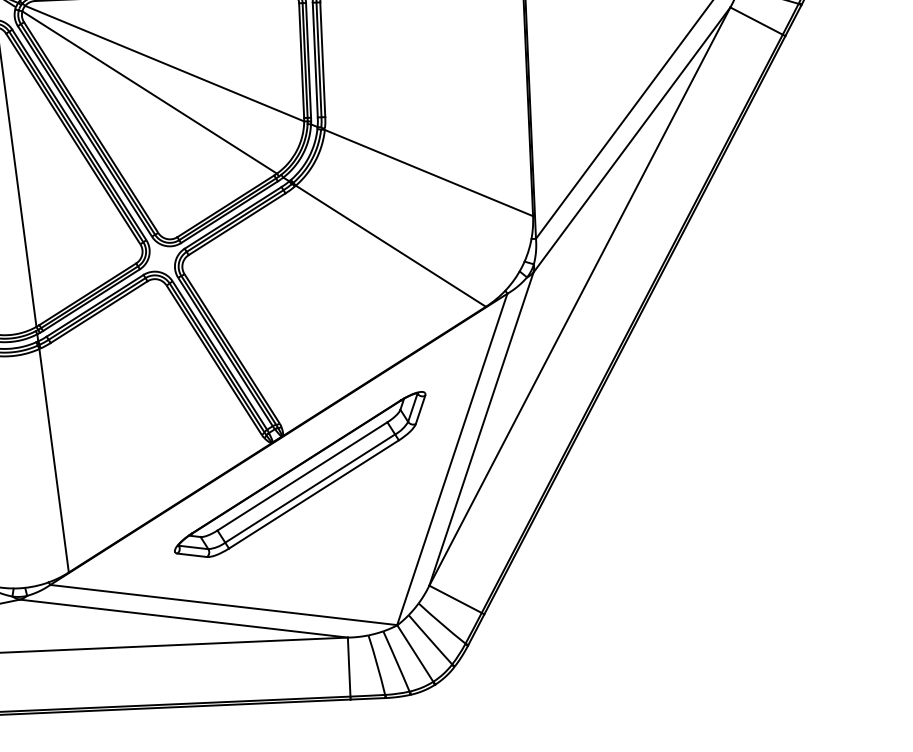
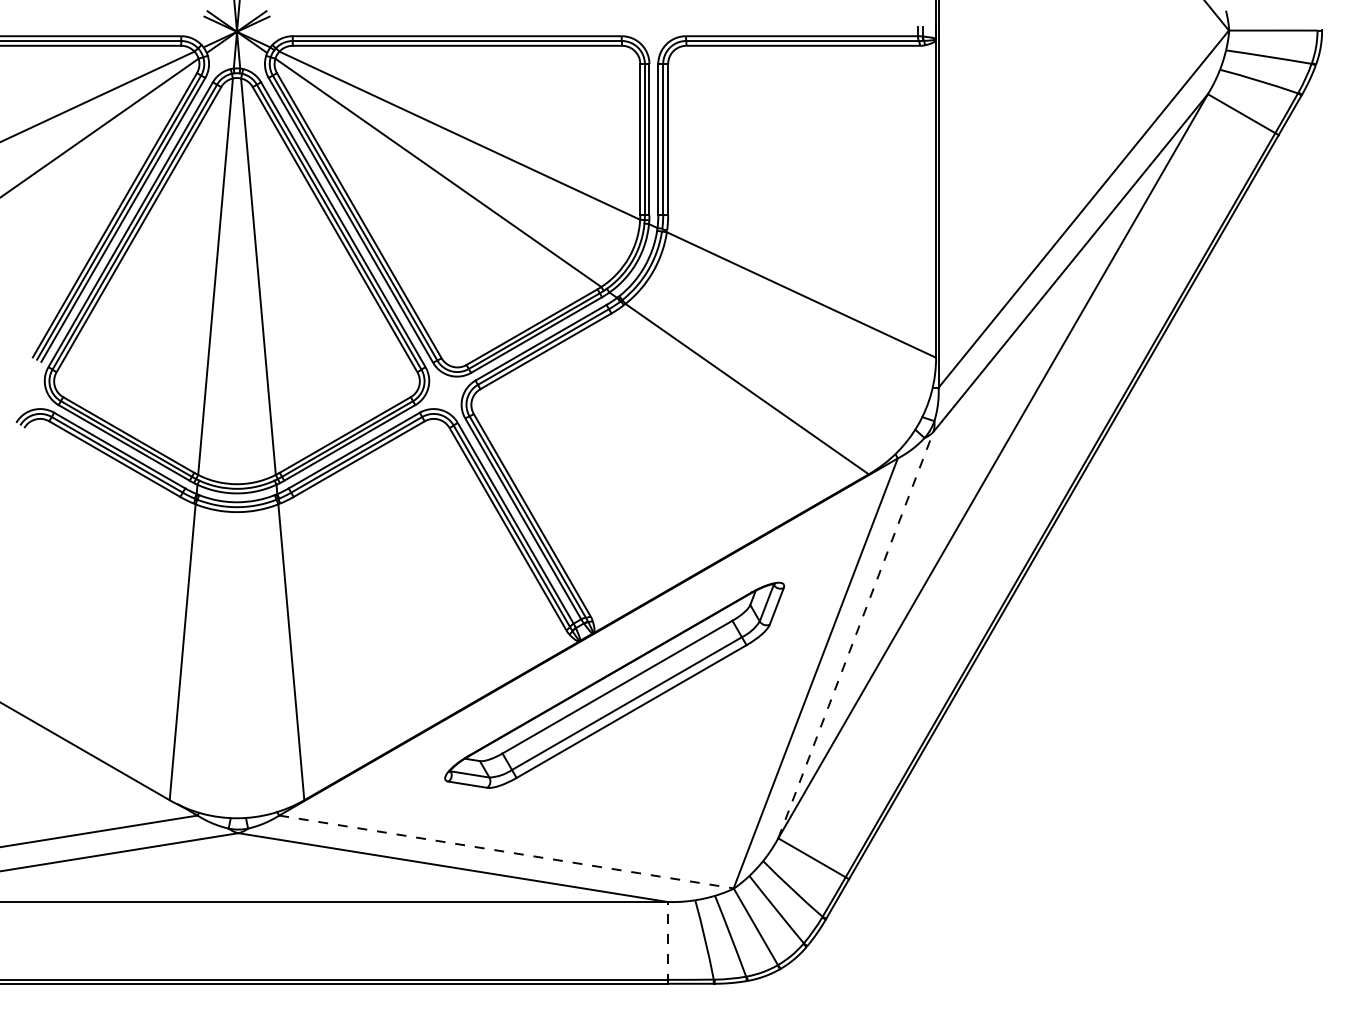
line: (481, 429) -> (855, 635), solid -> dashed
line: (223, 605) -> (506, 852), solid -> dashed
line: (349, 668) -> (668, 942), solid -> dashed

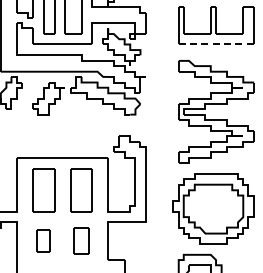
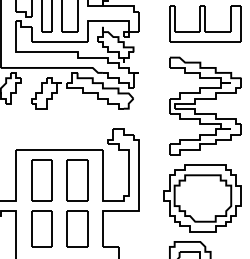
line: (216, 44) -> (205, 42), dashed -> solid
part: (43, 240) -> (41, 228), size x1.67
part: (81, 240) -> (77, 228), size x1.43

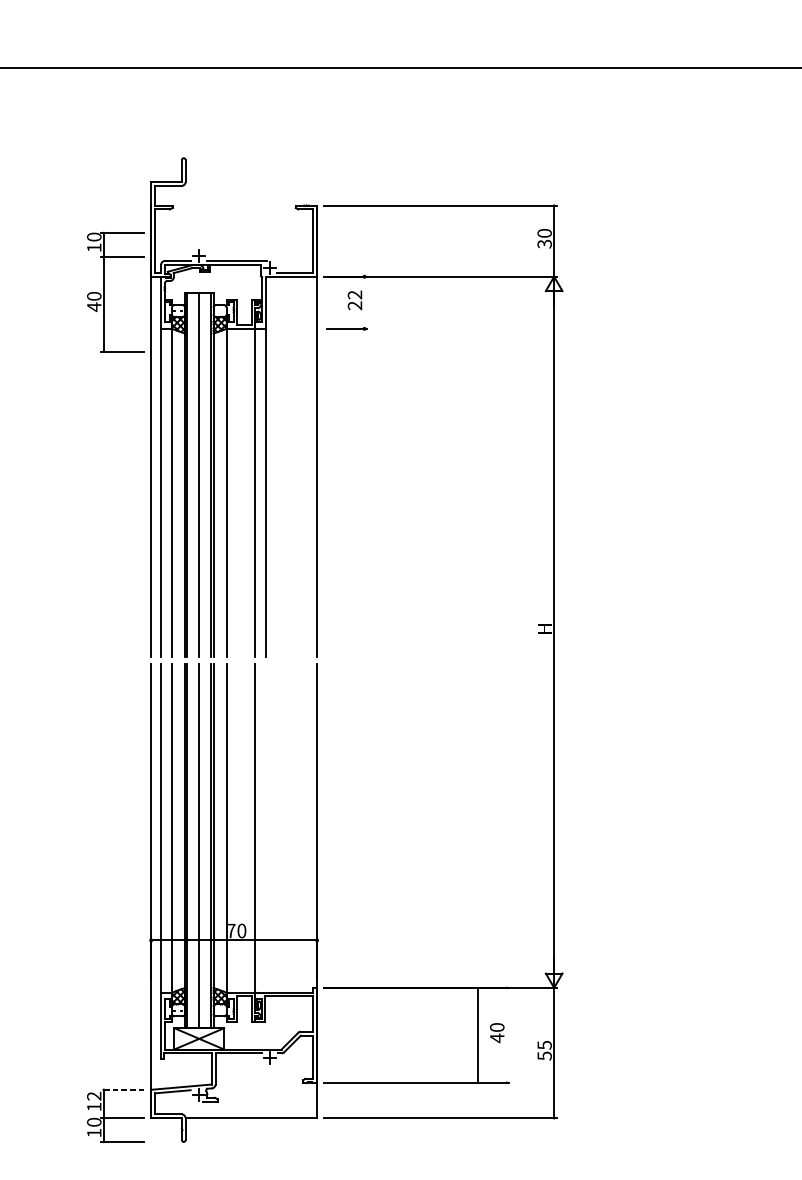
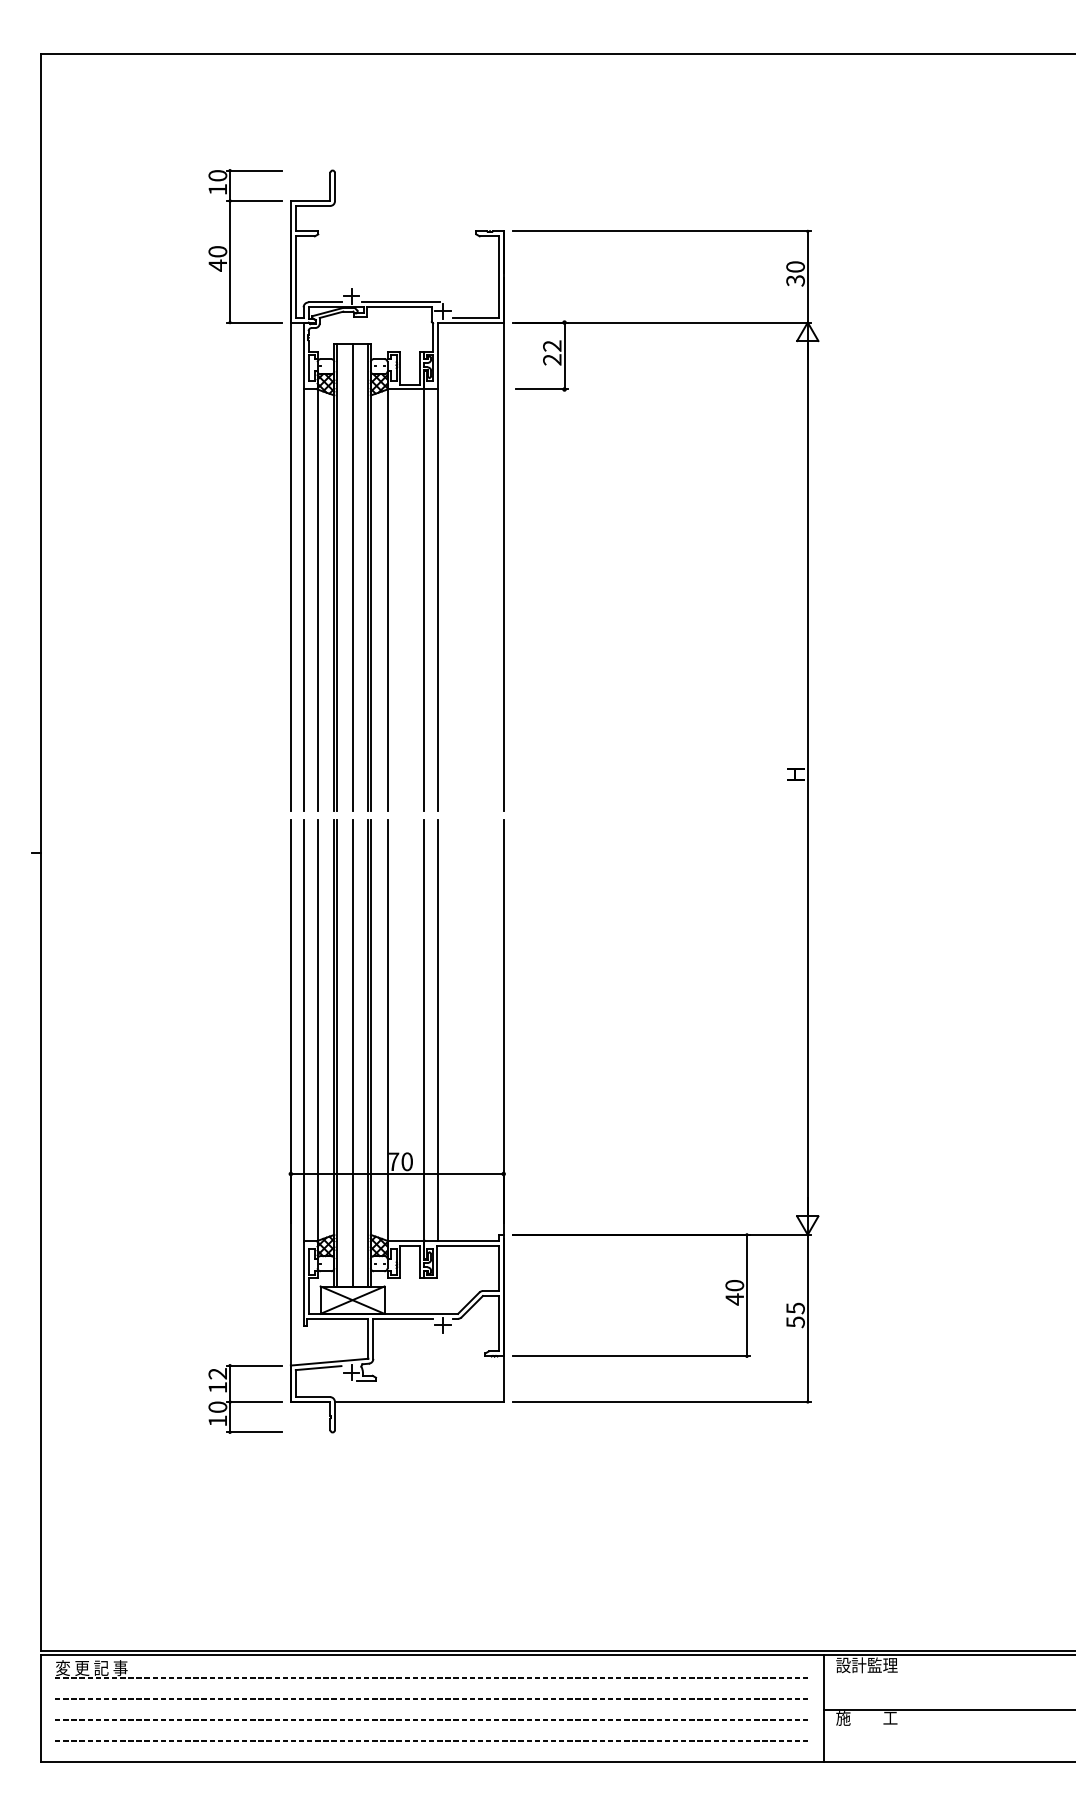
part: (104, 292) -> (230, 246), moved
line: (364, 302) -> (564, 355), added
line: (266, 827) -> (438, 1029), added
line: (477, 1035) -> (746, 1295), moved
line: (122, 1089) -> (253, 1365), dashed -> solid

# [Exercise brief]
Would it be possible to print the records above verbatim, pictures omitted?

# [Answer to the problem]
line: (481, 429) -> (855, 635), solid -> dashed
line: (223, 605) -> (506, 852), solid -> dashed
line: (349, 668) -> (668, 942), solid -> dashed

line: (216, 44) -> (205, 42), dashed -> solid
part: (43, 240) -> (41, 228), size x1.67
part: (81, 240) -> (77, 228), size x1.43

part: (104, 292) -> (230, 246), moved
line: (364, 302) -> (564, 355), added
line: (266, 827) -> (438, 1029), added
line: (477, 1035) -> (746, 1295), moved
line: (122, 1089) -> (253, 1365), dashed -> solid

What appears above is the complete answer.